Il piano
Karl Wolff è un nazista di ferro fin dal 1931. È capo di stato maggiore di Himmler, che – pur nell’atmosfera di gelosie e diffidenze fra gerarchi – si fida di lui. Himmler ha un progetto segreto: divenire il successore del Führer; per questo, ha bisogno di uomini devoti.
È appena entrato in Alto Adige dal Brennero come governatore militare e capo delle SS e della polizia nell’Italia “occupata”, quando riceve una telefonata.
«Sono Himmler», è la voce metallica che parla. «Heil Hitler!», scatta Wolff. «Dovete immediatamente venire da me. Il Führer vuole parlarvi. È cosa urgente e della massima importanza. Partite subito». Wolff non perde tempo.
Il 13 settembre è nella Prussia orientale. Il luogo dove il Führer si è rifugiato, per essere più vicino al fronte orientale, è desolante: un susseguirsi inestricabile di bunker protetti da campi minati e filo spinato, in mezzo a una foresta circondata da laghi vicino a Rastenburg. I gerarchi nazisti, che non amano quel luogo asfittico e cupo, la chiamano la tana del lupo.
(…)
Wolff viene condotto attraverso un giro di corridoi dalle pareti grigie nello studio del Führer. «Ah, siete voi, Wolff». Il Führer, pallido e tirato, accoglie l’ufficiale che alza la mano nel saluto rigido: «Heil Hitler!».
Hitler lo fa accomodare su una poltrona. Wolff fa appena in tempo a dare un’occhiata all’ambiente: è spoglio, ci sono solo, appesi alla parete, il ritratto dell’imperatore Federico il Grande, e due foto, una di Eva Braun, l’“eterna fidanzata” del Führer, e l’altra di Greta Garbo.
«Ho un incarico speciale per voi, Wolff – comincia Hitler –. Siccome si tratta di qualcosa che avrà una risonanza mondiale, ho deciso di comunicarvelo personalmente. Non ne dovete parlare con nessuno, a meno che non sia io stesso a darvene il permesso. Io solo, eccetto il capo delle SS, che sa già tutto. Mi avete capito?». «Agli ordini, mein Führer!».
Hitler continua. Pesa bene ogni parola: vuole essere sicuro che l’ufficiale capisca perfettamente quello che gli sta per dire.
(…)
«A Roma c’è il Vaticano e c’è il papa. Non devono cadere nelle mani degli Alleati o subire la loro influenza. Sarebbe un grave danno per la Germania». «Certo, mein Führer». «Perciò – e qui Hitler alza il tono – c’è urgente bisogno di contromisure contro gli italiani traditori. Dovete far occupare dalle vostre truppe il Vaticano. Dovete salvare le opere d’arte, gli archivi, e preoccuparvi della salute del papa».
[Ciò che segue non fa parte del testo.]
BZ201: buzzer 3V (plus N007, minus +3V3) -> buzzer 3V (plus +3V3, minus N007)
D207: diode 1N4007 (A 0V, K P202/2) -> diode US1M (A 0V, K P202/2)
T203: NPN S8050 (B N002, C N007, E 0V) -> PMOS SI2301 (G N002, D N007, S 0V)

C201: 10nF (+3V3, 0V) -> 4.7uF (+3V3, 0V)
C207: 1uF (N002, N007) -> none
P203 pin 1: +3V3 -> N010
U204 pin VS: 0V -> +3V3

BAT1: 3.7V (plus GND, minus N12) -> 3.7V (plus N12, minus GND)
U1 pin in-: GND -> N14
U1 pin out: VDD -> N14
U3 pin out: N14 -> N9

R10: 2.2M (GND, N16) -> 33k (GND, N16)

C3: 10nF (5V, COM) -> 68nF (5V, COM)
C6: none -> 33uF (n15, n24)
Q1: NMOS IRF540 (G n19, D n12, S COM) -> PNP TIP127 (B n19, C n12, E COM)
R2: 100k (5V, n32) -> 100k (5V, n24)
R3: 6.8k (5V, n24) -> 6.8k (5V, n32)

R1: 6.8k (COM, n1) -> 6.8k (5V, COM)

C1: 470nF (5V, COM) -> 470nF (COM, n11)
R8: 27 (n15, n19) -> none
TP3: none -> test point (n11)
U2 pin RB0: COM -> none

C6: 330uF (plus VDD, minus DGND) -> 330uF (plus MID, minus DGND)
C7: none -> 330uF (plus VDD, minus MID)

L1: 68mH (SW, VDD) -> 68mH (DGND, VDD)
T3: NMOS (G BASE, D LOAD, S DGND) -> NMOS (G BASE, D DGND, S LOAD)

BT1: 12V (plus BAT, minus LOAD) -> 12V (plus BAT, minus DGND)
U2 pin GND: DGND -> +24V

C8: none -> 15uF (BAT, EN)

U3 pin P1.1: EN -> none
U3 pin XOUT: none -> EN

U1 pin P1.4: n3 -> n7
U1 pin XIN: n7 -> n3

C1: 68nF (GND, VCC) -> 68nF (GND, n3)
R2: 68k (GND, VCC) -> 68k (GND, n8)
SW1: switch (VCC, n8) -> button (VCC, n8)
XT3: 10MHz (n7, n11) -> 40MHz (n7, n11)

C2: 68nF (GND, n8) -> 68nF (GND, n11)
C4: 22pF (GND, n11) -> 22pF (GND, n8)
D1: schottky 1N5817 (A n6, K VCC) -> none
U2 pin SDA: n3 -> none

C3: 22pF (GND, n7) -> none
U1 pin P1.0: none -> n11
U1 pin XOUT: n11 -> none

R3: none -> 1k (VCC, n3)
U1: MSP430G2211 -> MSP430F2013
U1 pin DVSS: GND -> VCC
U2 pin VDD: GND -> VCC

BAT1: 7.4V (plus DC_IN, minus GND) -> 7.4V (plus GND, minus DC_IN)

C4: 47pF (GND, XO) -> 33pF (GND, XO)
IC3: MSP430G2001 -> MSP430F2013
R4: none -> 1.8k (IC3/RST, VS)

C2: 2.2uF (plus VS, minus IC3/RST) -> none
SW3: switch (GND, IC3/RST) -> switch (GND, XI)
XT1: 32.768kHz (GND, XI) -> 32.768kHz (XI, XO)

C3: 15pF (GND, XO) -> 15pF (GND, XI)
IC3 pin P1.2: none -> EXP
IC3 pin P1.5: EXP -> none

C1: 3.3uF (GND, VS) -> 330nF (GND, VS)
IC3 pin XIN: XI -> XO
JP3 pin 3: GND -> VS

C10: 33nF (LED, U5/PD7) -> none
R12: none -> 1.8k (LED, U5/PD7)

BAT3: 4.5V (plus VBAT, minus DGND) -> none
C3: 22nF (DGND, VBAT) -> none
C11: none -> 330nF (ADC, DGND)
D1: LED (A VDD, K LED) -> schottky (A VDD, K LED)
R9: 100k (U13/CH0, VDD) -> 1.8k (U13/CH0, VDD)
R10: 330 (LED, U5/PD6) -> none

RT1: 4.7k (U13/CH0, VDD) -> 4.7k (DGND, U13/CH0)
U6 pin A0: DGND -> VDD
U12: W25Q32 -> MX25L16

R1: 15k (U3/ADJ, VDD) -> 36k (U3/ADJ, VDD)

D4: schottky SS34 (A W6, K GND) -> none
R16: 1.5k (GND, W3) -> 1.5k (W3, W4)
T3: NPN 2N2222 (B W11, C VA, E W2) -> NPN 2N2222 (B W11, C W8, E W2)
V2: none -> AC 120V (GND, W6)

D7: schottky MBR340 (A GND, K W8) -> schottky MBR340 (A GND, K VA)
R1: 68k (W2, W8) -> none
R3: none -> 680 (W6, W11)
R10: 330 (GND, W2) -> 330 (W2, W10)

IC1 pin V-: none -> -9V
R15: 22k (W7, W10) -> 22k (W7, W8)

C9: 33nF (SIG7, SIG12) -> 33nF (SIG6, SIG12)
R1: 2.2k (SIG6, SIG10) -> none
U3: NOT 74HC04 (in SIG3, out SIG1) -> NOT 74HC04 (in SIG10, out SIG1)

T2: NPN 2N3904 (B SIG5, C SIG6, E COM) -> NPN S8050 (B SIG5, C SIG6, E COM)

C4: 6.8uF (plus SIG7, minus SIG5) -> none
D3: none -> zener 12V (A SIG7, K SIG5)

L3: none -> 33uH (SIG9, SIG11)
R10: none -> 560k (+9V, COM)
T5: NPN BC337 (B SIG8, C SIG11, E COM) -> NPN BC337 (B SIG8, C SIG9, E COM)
«In che modo, mein Führer?», chiede l’ufficiale. «Lo dovete trasportare, per la sua sicurezza – qui Hitler da un’occhiata significativa a Wolff –, al Nord. Vedremo come si svilupperanno i fatti politici e militari. Farò alloggiare Pacelli in Germania, forse in Slesia o nel Liechtenstein che è neutrale. Poi, penseremo a tutta la curia».
Un brivido freddo corre lungo la schiena al robusto ufficiale. “È una follia”, pensa. Cerca di prendere tempo. «Entro quale data sarete capace di portare a compimento la vostra missione?», domanda il Führer, fissandolo bene in volto. Wolff si controlla e mantiene un atteggiamento rilassato.
«Mein Führer – risponde con calma –, sono attualmente impegnato a creare reparti delle SS nel Sud-Tirolo. Poi, per quanto riguarda le opere d’arte e gli Archivi Vaticani, ho bisogno di trovare degli specialisti che capiscano il latino e il greco. Mi ci vogliono almeno tra le quattro e le sei settimane per dare inizio all’operazione. Forse, anche di più».
Hitler scatta in piedi: «Troppo! Accelerate tutto, tenetemi informato personalmente, ogni due settimane. Voglio prendere possesso del Vaticano adesso. Subito!», grida. «Sarà fatto, mein Führer. Ci sentiremo ogni due settimane». Il Führer lo saluta in fretta.
(…)
È già pomeriggio. Il tempo è nuvoloso. La tana del lupo è davvero un luogo grigio, scuro.
Da "La congiura di Hitler" di Mario Dal Bello (Città Nuova, 2014)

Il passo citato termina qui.